Go-based Git command DSL
Note: this issue should remain confidential until after the critical security release https://gitlab.com/gitlab-org/gitlab-ce/issues/65334
There have been a few exploits discovered that target Gitaly's git subprocess spawning (see #1682, #1799, #1801 (closed) #1802). While we have patched these specific exploits, more may emerge in the future.
At the root of this problem is a lack of validation from the various inputs that may end up in a git commands (note: normally these inputs come from RPC request parameters). Enforcing a strict policy for how these commands are formed may guard against some of these attacks.

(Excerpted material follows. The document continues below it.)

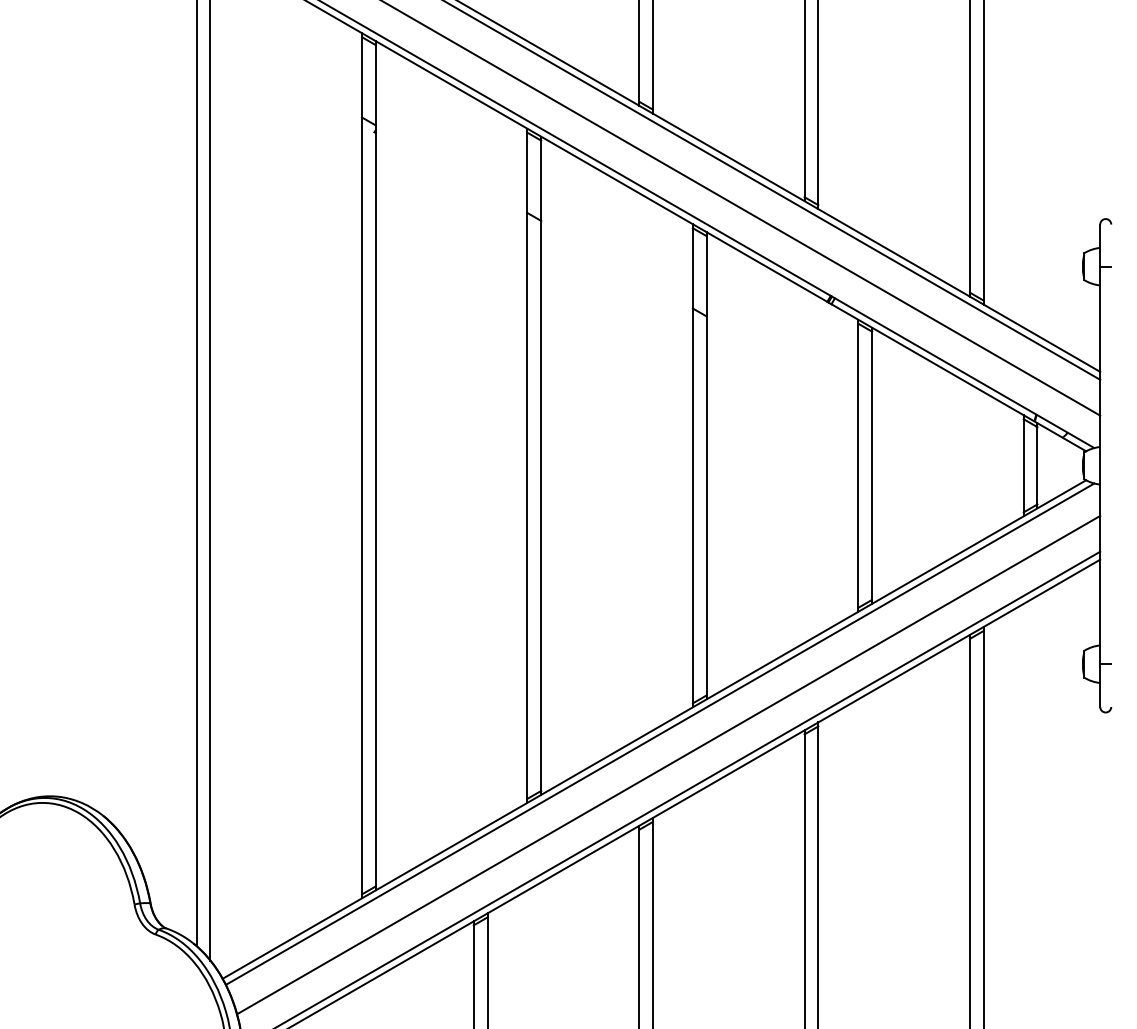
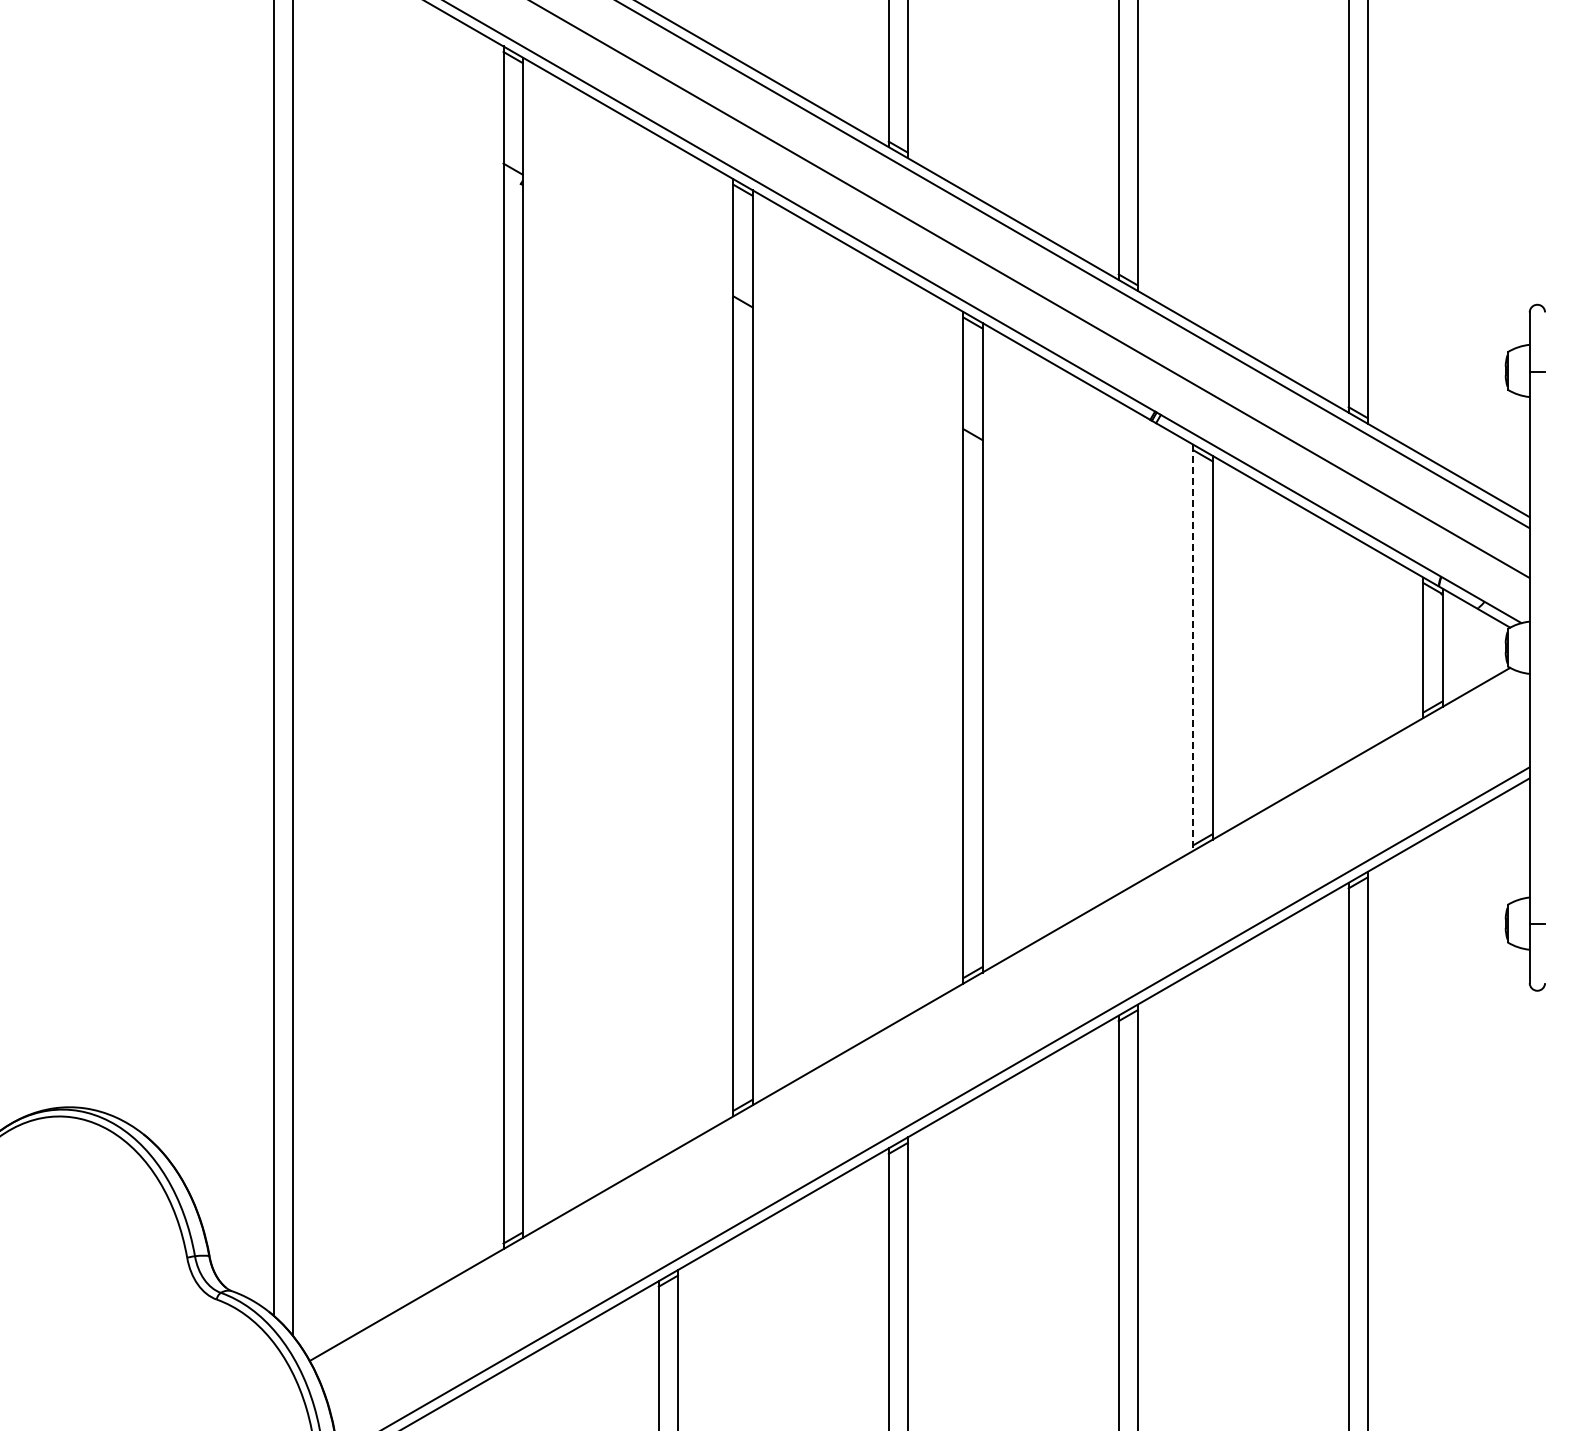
line: (858, 466) -> (1193, 648), solid -> dashed
line: (659, 733) -> (917, 1020), removed
line: (668, 764) -> (929, 1063), removed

One approach to enforcing better argument validation is to iteratively implement a Domain Specific Language (DSL) in Go for forming Git commands. This would allow us to specify a syntax for the various command components that would leverage the compiler for enforcement.
Git Command Status Quo
A partial listing of existing commands can be found by searching for git.BareCommand or git.Command usage. See other git command constructs in internal/git/command.go.
-
log example:
cmd, err := git.Command(ctx, repo, "log", "--format=%H", "--max-count=1", revision, "--", path) -
fsck example:
args := []string{"--git-dir", repoPath, "fsck"} cmd, err := git.BareCommand(ctx, nil, &stdout, &stderr, env, args...) -
archive example:
archiveCommand, err := git.Command(ctx, in.GetRepository(), "archive", "--format="+format, "--prefix="+in.GetPrefix()+"/", in.GetCommitId(), "--", path) -
grep example:
cmd, err := git.Command(ctx, repo, "grep", "--ignore-case", "-I", // Don't match binary, there is no long-name for this one "--line-number", "--null", "--before-context", surroundContext, "--after-context", surroundContext, "--perl-regexp", "-e", // next arg is pattern, keep this last req.GetQuery(), string(req.GetRef()), ) -
catfile example:
batchCmdArgs := []string{"--git-dir", repoPath, "cat-file", "--batch"} batchCmd, err := git.BareCommand(ctx, stdinReader, nil, nil, env, batchCmdArgs...)